St.Petersburg Metro explosion: police suspect suicide bombing after at least 11 killed by underground blast
Russian authorities said they were investigating a suspected suicide bombing on Monday after a blast on the Saint Petersburg subway system killed 11 people and wounded dozens.
The blast, which struck a crowded metro train near the historic city centre at 2:20 local time, and came as Vladimir Putin was visiting the city.
Shortly afterwards a larger, unexploded device was reported to have been found at one of the citys busiest metro stations, prompting authorities to close the entire underground transport system. Search warrants were issued for two people.
“A blast occurred at Sennaya Ploshchad metro station, a police source told the Russian news agency Tass, several people have been injured.”
Witnesses on board the crowded train said it was shaken by a thundering clap that filled the carriages with smoke shortly after it left the station.
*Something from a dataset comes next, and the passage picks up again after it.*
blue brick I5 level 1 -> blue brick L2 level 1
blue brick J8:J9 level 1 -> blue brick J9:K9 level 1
We all moved to the opposite end of the wagon, people jammed together and two women passed out. This all was happening while the train was still moving, it didn’t stop, Polina, a student who was in the neighbouring carriage, told Gazeta.ru.
The driver of the train won praise for deciding to continue to the next station, Technologichesky Institute, rather than stopping in the tunnel, a move that investigators said probably saved lives and made it easier for rescuers to reach the injured.
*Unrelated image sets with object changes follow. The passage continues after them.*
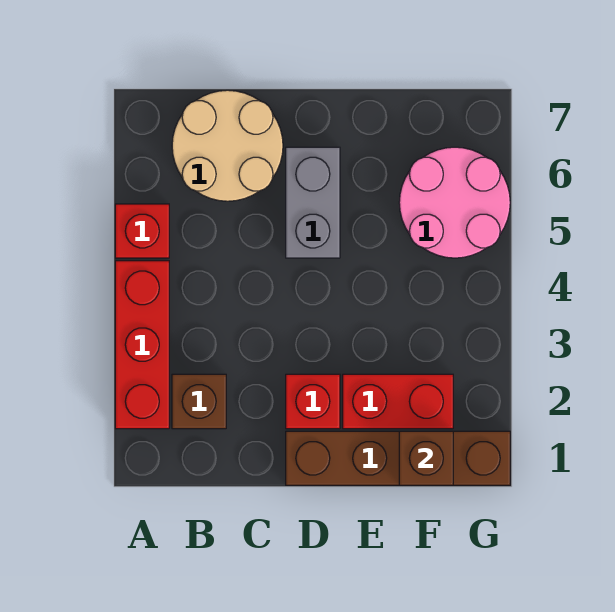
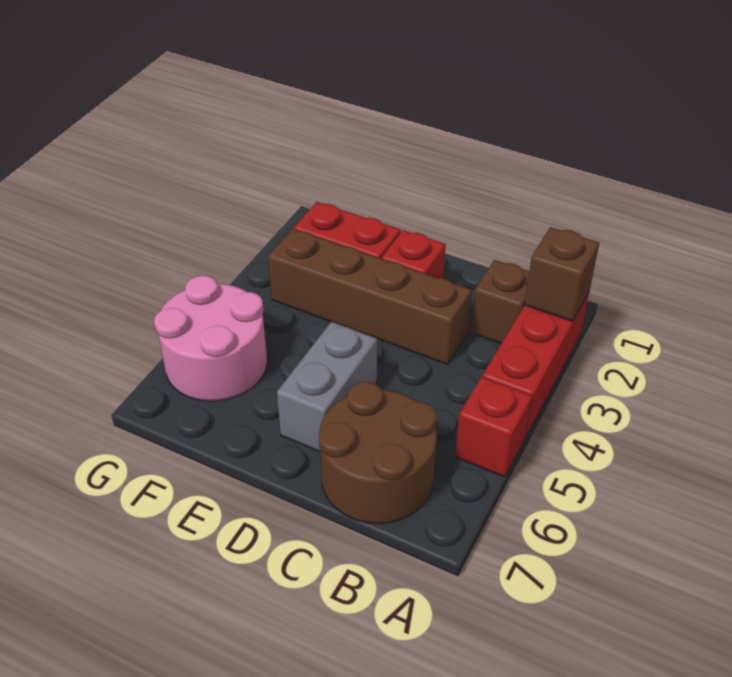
tan round brick B6:C7 level 1 -> brown round brick B6:C7 level 1
brown brick D1:G1 level 1 -> brown brick C3:F3 level 1
brown brick F1 level 2 -> brown brick A2 level 2

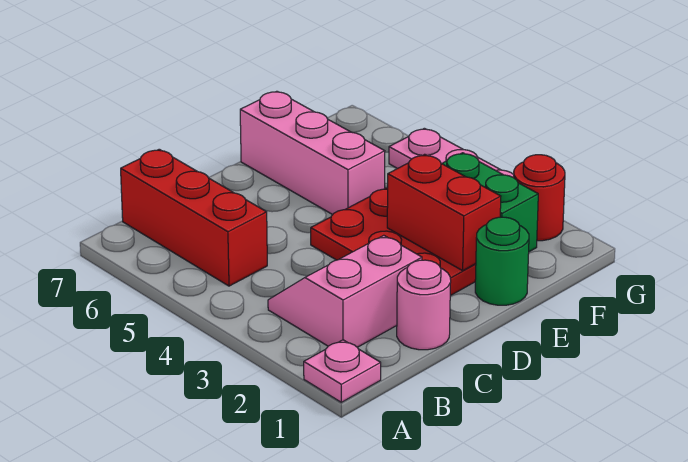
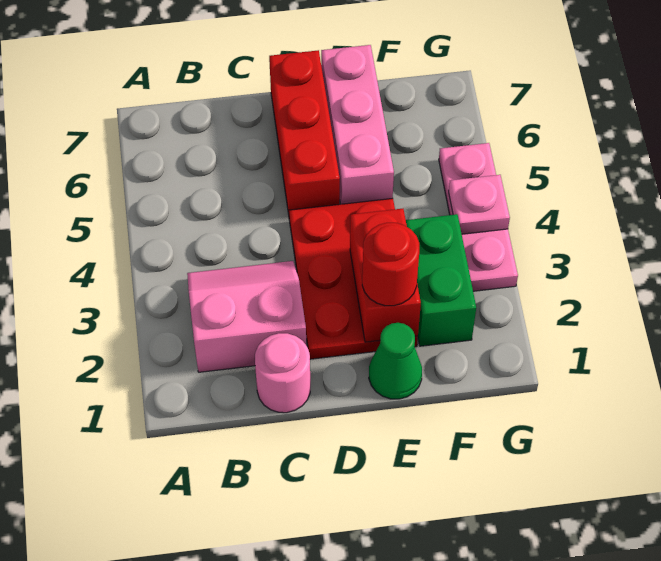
pink plate A1 level 1 -> pink plate G4 level 2
red brick B5:B7 level 1 -> red brick D5:D7 level 1
green round brick E1 level 1 -> green cone E1 level 1
red round brick G2 level 1 -> red round brick E2 level 3

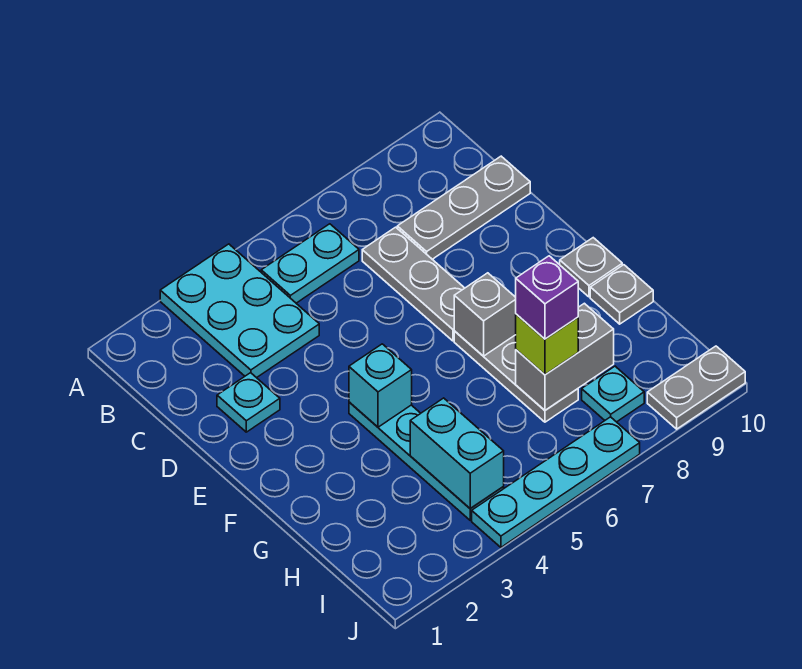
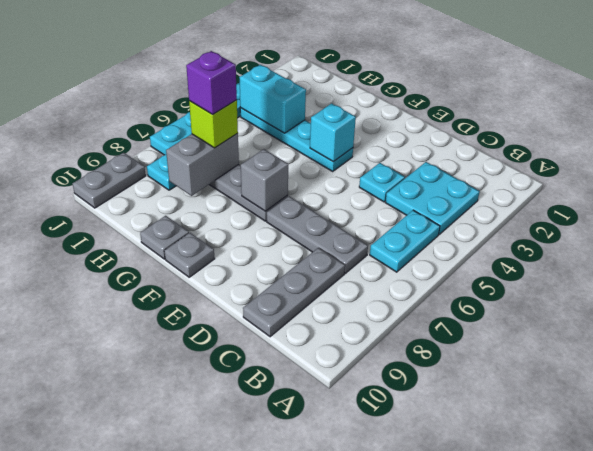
cyan plate A3:C4 level 1 -> cyan plate B3:C4 level 1
cyan plate D2 level 1 -> cyan plate D4 level 1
Photographs from the station platform showed a blue train carriage with its door reduced mangled and twisted by the force of the blast.
Videos posted on social media showed a carriage wreathed in smoke and dazed and frightened passengers trying to exit the subway tunnels, while others knelt over the bodies of the wounded and the dead.
“People were bleeding, their hair burned. We were told to move to the exit, because the movement stopped, a witness told Russia’s Life News.
“People just fled. My girlfriend was in the next car that exploded. She said that he began to shake. When she came out, she saw that people were mutilated.”
Russia’s president Vladimir Putin, who was meeting his Belarusian counterpart Alexander Lukashenko in a suburb of St Petersburg at the time, expressed his condolences after the “possible terror attack”.
The city authorities, and if needed, the federal authorities, will take the necessary measures to help the families of those affected by the blast, he said.
The reasons behind it are not clear yet, and so it would be premature to speak about them, he cautioned.